A strong majority of Canadians, from findings of a recent public opinion survey, agree official languages and other forms of diversity can go hand in hand, and can even strengthen each other. Raymond Théberge, the Commissioner of Official Languages, released the data from the survey on official languages February 24, 2022, indicating 87 per cent of Canadians overall support official languages.
“Public support for our official languages has shown to be resilient over time, and official bilingualism remains a core value across the country,” says Théberge.
The overall survey findings are consistent with the results of 2016, showing Canadians’ support for official bilingualism remains strong.

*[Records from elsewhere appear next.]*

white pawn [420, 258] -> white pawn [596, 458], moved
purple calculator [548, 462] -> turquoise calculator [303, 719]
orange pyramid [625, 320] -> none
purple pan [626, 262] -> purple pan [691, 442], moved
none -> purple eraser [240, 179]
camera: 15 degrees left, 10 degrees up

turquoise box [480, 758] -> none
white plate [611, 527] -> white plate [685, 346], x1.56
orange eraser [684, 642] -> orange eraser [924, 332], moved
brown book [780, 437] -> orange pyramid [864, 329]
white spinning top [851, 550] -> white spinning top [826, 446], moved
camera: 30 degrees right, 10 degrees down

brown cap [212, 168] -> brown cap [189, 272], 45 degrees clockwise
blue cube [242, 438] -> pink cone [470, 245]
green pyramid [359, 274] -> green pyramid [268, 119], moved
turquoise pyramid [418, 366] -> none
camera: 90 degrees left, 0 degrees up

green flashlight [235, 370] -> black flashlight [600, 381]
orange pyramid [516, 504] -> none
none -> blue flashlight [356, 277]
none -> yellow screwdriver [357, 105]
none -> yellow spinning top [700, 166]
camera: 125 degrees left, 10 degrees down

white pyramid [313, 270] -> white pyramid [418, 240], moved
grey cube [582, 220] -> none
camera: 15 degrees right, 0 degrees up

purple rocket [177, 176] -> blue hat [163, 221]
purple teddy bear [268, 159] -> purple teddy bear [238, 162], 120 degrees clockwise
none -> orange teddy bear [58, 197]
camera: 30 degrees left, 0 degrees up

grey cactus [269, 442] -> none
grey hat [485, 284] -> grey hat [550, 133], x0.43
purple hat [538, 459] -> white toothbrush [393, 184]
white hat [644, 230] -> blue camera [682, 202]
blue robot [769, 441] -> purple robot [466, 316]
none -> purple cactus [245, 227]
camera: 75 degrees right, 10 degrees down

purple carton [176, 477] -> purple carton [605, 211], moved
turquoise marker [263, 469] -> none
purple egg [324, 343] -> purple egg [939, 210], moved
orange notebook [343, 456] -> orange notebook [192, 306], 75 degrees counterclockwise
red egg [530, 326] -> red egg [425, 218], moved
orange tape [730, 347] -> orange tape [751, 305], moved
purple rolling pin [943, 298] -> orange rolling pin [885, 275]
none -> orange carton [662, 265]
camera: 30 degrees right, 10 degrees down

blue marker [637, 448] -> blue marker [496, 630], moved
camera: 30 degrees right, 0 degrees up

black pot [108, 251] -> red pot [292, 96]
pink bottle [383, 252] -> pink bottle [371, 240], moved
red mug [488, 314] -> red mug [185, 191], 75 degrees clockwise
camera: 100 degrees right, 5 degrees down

Not all supporters are bilingual
The national telephone survey of 1,507 adult Canadians, aged 18 and up, for the Commissioner of Official Languages by Environics Research was carried out between September and October 2021. The aim was to gauge Canadians current attitudes toward the Official Languages Act and official bilingualism in Canada.
“This widespread public support should be backed by strong policies and initiatives from governments at all levels, to promote the value of our official languages throughout Canada,” says Théberge.
It is important to note, says Théberge, that support for the Official Languages Act is not dependent on the ability to speak both languages. While nine out of 10 bilingual Canadians support the aims of the Act, more than eight out of 10 unilingual Canadians do as well.
“With an updated Official Languages Act in close sight, we are moving into a period of enormous potential for official languages,” says Théberge.
Canadians from diverse backgrounds agreed that having two official languages can actually help reinforce other forms of diversity.
Notably, most Canadians agreed the reason for supporting the Act was recognizing Canada’s history, status and culture as a bilingual country; and that “Canada can and should promote both official languages and Indigenous languages at the same time.”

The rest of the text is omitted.